A general rule of thumb for making home an energy efficient place is, simply put, to keep from letting said energy go to waste. A great way to do this? Insulate thoroughly from top to bottom.

There is a lot of technical information and specific terminology to take into account when insulating, so a home-insulation project can range anywhere from a complete DIY to something better left for a professional installer, but one key player you’ll want to get to know is R-value.

R-value is a measure of resistance (R) against heat transfer, or how well the material keeps heat from passing through. Heat, or thermal energy, travels by way of conduction, convection, and radiation. It’s important to take all three methods into account when insulating, but R-Value represents conduction, by and large. The higher the R-Value, the better the material insulates, the smaller the rate of conduction – less thermal energy passing through your house.

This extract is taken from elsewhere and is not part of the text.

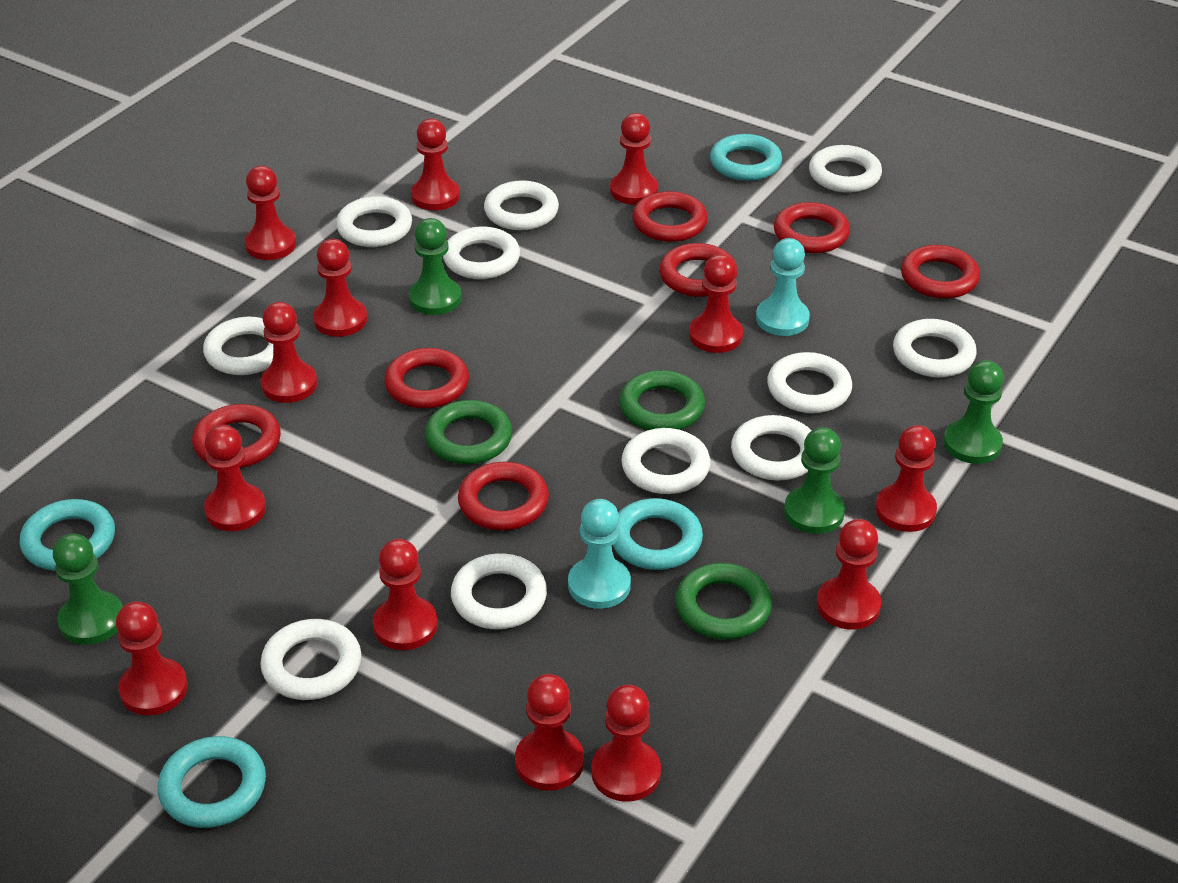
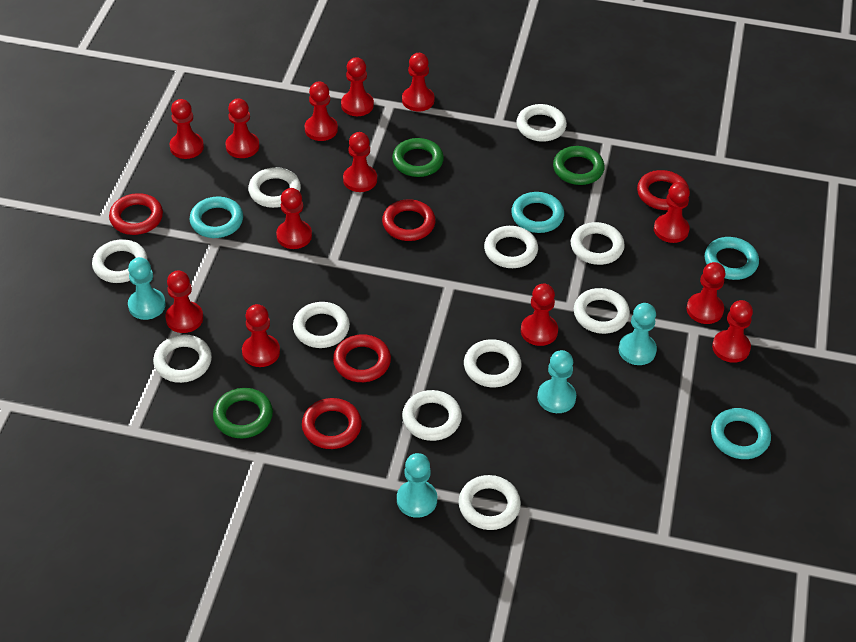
green pawn: 4 -> 0
red ring: 7 -> 5
turquoise pawn: 2 -> 4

Are You Up on Your R-Value?

Adding R to Your Home

Most homes look solid, but in reality there are countless tiny holes and cracks that wind and cold can creep into, so there’s always room to insulate. There are a number of factors that determine what R-value to use, and where, in your home. If you dwell in a colder climate, you’ll want a higher R-value. The type of heating and cooling system you use, along with what part of the house you plan on insulating, play into the R-value you’ll need.

Types of insulation

The older the home, the more important it is to increase R-value. Modern homes typically have R-19 wall insulation and R-30 roof insulation, but upping the R-value even more is an energy-saving trick that will pay for itself within a few years. To determine if you need insulation of a higher R-value, start by finding out your current insulation situation. A home-energy auditor can provide a thorough energy assessment to help locate insulation, figure out the R-value, how to improve, and can also identify where you could afford to install air sealing, moisture control, and implement other energy-saving strategies.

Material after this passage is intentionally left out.